Since then, the Illini have won four straight games. Since that “by-George-we’ve-got-it” moment, no team in the Big Ten has played better. And despite the red-hot shooting of senior LaVell Blanchard and the screams of a hostile crowd, the 18th-ranked Illini (20-5, 10-4) proved it by knocking off Michigan 82-79 Saturday at Crisler Arena to move into a first-place tie with Wisconsin with two games left. The Badgers play Sunday at Minnesota.

“We felt like if we didn’t win today we wouldn’t have had a shot to play for [the title],” said Self, whose team can clinch no worse than a share of its third straight league title by beating the Badgers on Wednesday night in Madison. “We wouldn’t mind a little help, but this was the game.

“Our team has been confident, but I don’t think we could have won this game three weeks ago.”

There were numerous reasons the Illini dealt a serious blow to the title chances of the Wolverines (16-11, 9-5), but the list begins with two more sparkling performances from senior forward Brian Cook and sophomore forward Roger Powell.

Cook erased any doubts about his Big Ten player-of-the-year credentials by scoring a game-high 26 points and grabbing seven rebounds. Powell added 18 points and seven rebounds, including two critical ones in the final 50 seconds.

Powell also finally found a way to shut down Blanchard, who led Michigan with 25 points but took only one shot after hitting the last of his seven three-pointers with 8:37 to go. He missed it.

“I just didn’t leave him,” Powell said. “I stuck to him like Velcro. I didn’t give him any air. The rebounds? I just had to get those because the game was on the line. If I hadn’t they easily could have won the game.”

Powell got that right. In a well-played game marked by 18 lead changes, five ties and 48.2 percent shooting by both teams, Michigan took a 76-75 lead with 1:58 left on Chris Hunter’s putback.

Illini freshman Dee Brown, who had nine points, seven assists and three steals, then dribbled out of trouble to sink a clutch floater in the lane with a second left on the shot clock, putting the Illini ahead 77-76.

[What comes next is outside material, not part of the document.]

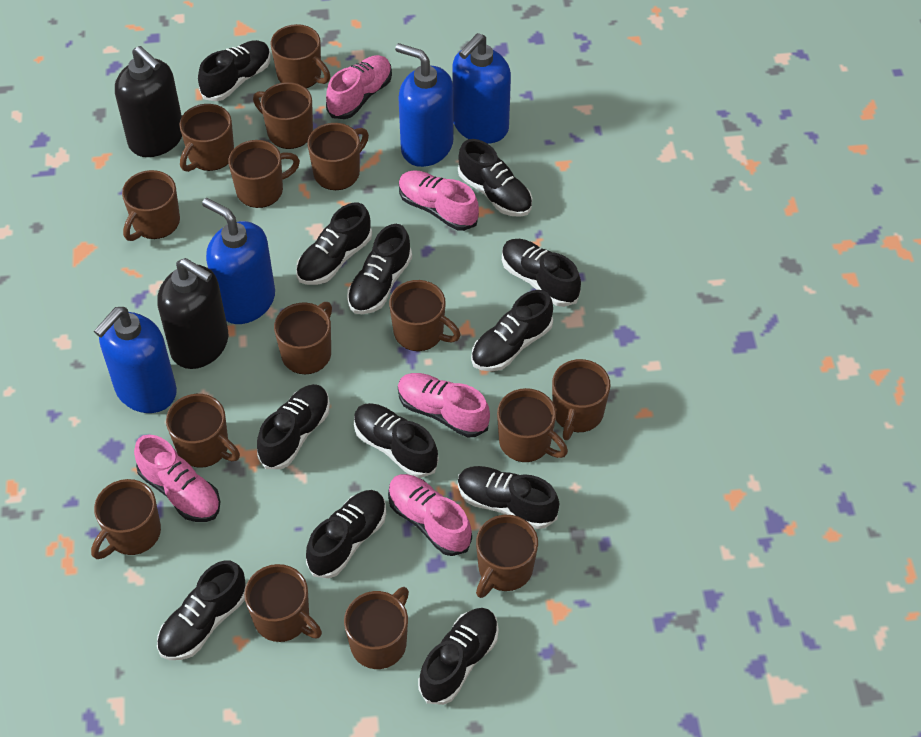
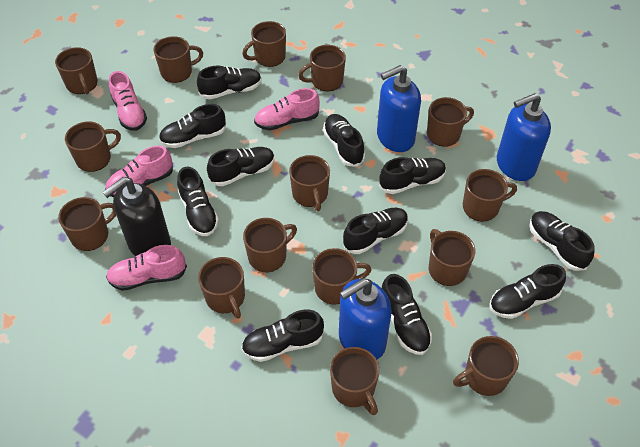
black shoe: 12 -> 11
black soap dispenser: 2 -> 1
blue soap dispenser: 4 -> 3
pink shoe: 5 -> 4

Self later called that shot–and the way Illinois finished the first half with a 7-2 run to get within 46-44–the defining moments. But Powell’s plays were also huge.

When Michigan freshman guard Daniel Horton missed a jumper at the other end, Powell was there for the rebound. Brown then fired a pass to forward James Augustine, who was playing on a sprained ankle sustained at practice Friday. Augustine’s layup gave Illinois a 79-76 lead with 36 seconds left.

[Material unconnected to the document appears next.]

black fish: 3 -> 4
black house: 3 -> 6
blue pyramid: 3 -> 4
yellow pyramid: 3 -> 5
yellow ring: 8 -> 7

The Wolverines’ last-ditch hopes died moments later when Powell rebounded a miss by Lester Abram (16 points, all in the first half), was fouled and made one of two free throws for an 80-76 lead. Deron Williams’ two free throws with 8.1 seconds left wrapped things up.

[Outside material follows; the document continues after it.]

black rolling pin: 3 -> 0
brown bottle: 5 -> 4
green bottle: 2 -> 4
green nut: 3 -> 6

“Roger played great,” Cook said. “He took a few rebounds away from me today. We need that to continue. He gives us a whole new dimension.”

Horton, reputedly Cook’s main competition for player of the year, was only 4-for-17 from the floor for 12 points. He committed five turnovers.

“I thought Daniel fought extremely hard,” Michigan coach Tommy Amaker said. “I don’t think he forced anything. The plays he was trying to make, he has been making all year.”

In Self’s view, the reason he didn’t and the reason the Illini are winning is their new-found intensity and cool on the road.

“I think we were a different team today,” he said. “And I think Roger is a big part of that. For them to go up like they did (Michigan’s largest lead was 44-37 with 2:19 left in the first half), and for us to make the plays we did down the stretch, I thought for a team with a lot of young guys, we showed a lot of poise.

“We’ve had some huge road wins the last few years, none of them bigger than at Minnesota last year [to clinch a share of the league crown]. I equate this win with that one.”